Train text-to-image 257x768 diffusion prior to use as pretrained starting point

PaulScotti commented 1 year ago

For MindEye we mapped to CLIP ViT-L/32 final layer (shape 1x768) as well as to CLIP ViT-L/32 last hidden layer (shape 257x768). For the former we found that using a pretrained starting point for fine-tuning the diffusion prior really benefitted performance--we used this pretrained checkpoint text-to-image diffusion prior trained from LAION-Aesthetics. See this github repo for more info: https://github.com/lucidrains/DALLE2-pytorch/tree/main

We would have liked to likewise use a pretrained starting point for training our 257x768 diffusion prior, but no pretrained checkpoint like that exists!
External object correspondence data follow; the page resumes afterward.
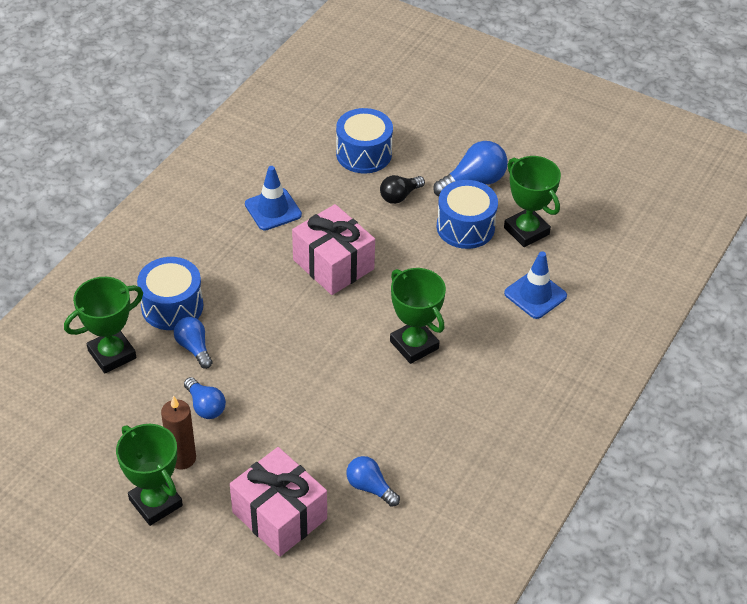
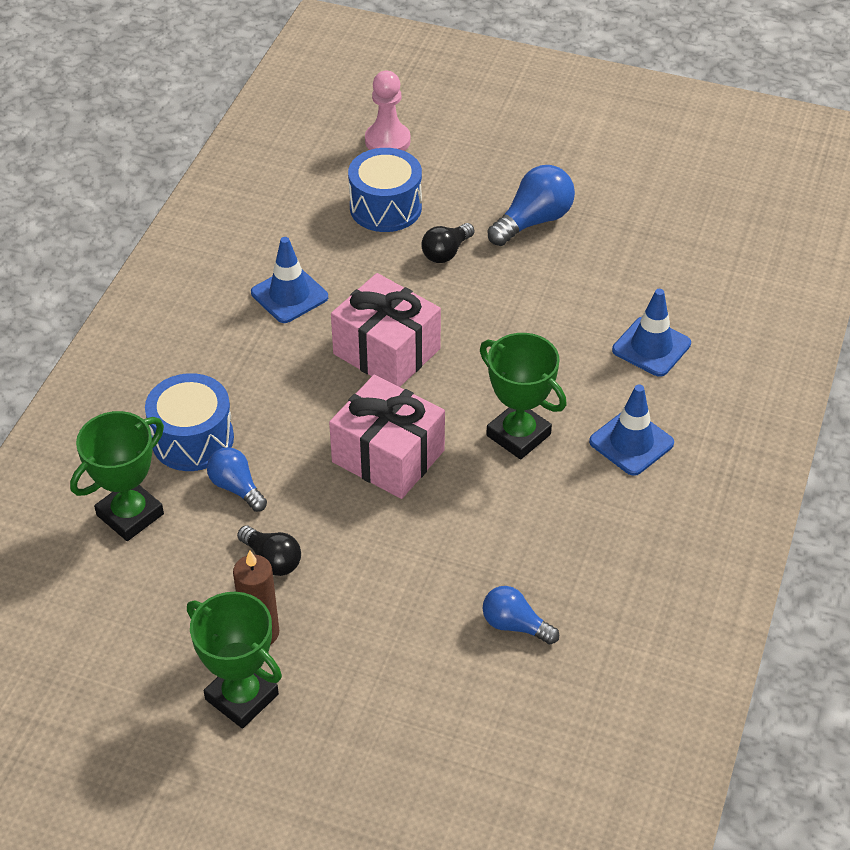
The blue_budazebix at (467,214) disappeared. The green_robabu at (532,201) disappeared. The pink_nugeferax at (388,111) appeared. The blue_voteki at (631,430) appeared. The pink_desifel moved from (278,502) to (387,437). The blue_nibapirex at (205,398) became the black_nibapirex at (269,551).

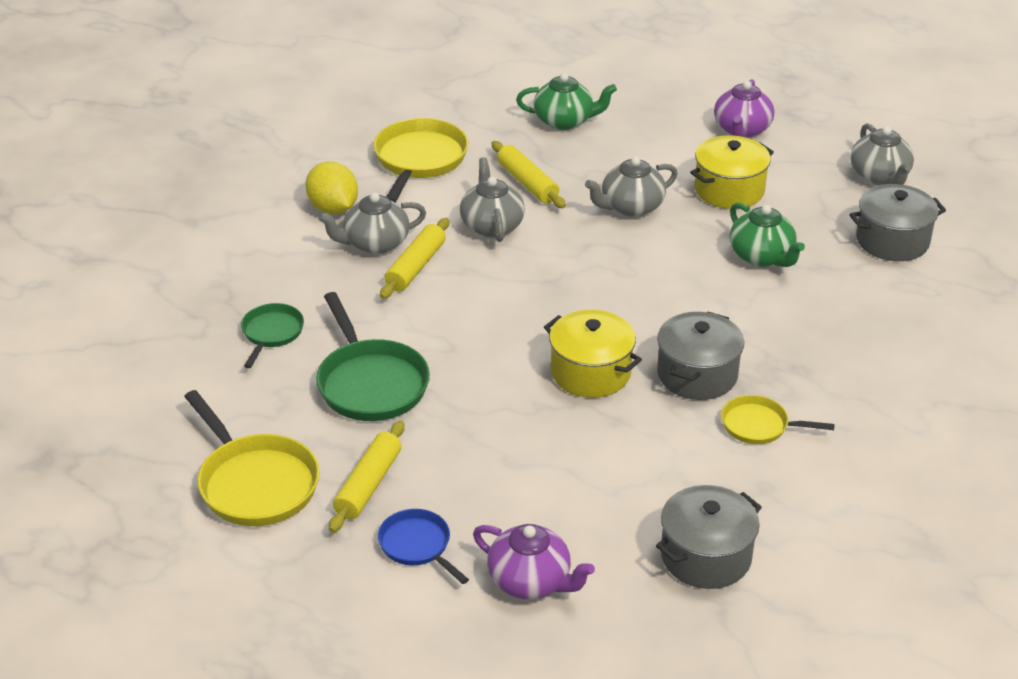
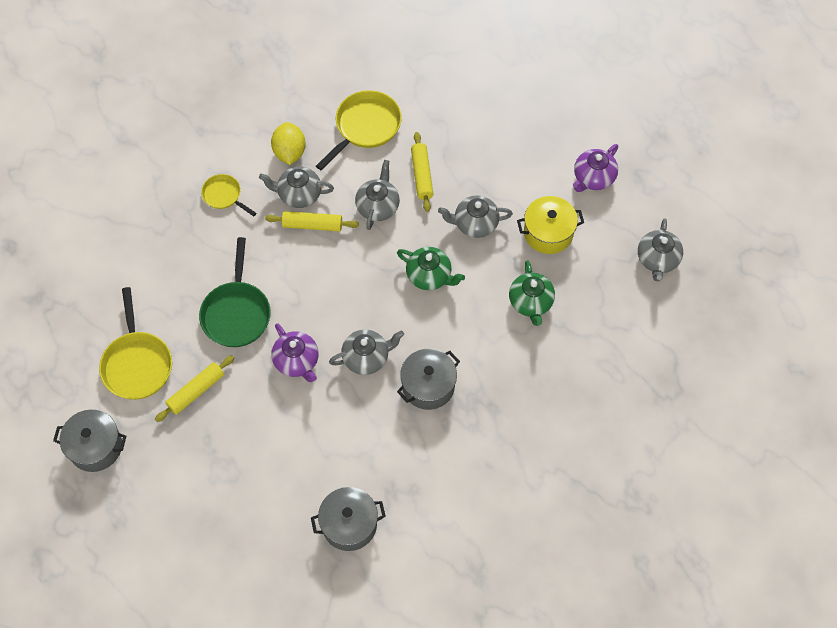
The green_noveromak at (272,335) disappeared. The blue_noveromak at (423,546) disappeared. The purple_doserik moved from (534,561) to (295,352). The green_doserik moved from (566,101) to (431,268). The yellow_noveromak moved from (778,419) to (228,195). The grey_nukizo moved from (897,222) to (89,441). The yellow_nukizo at (593,354) was replaced by the grey_doserik at (366,352). The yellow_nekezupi at (414,258) turned 45 degrees clockwise.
If someone trains a 257x768 checkpoint we can use as a starting point, this could really improve MindEye reconstructions!

To tackle this issue you might benefit from joining the #dalle2-prior channel in the LAION Discord server.

AvancierGuo commented 3 months ago

So I wonder the intension you choose to CLIP everybody into shape 257x768 rather than shape 1x768 at very beggining,What's the special thing the hidden layer can express?

AvancierGuo commented 3 months ago

In my view,I think that the hidden layer dosen't encode completely to construct an embedding to represent the image.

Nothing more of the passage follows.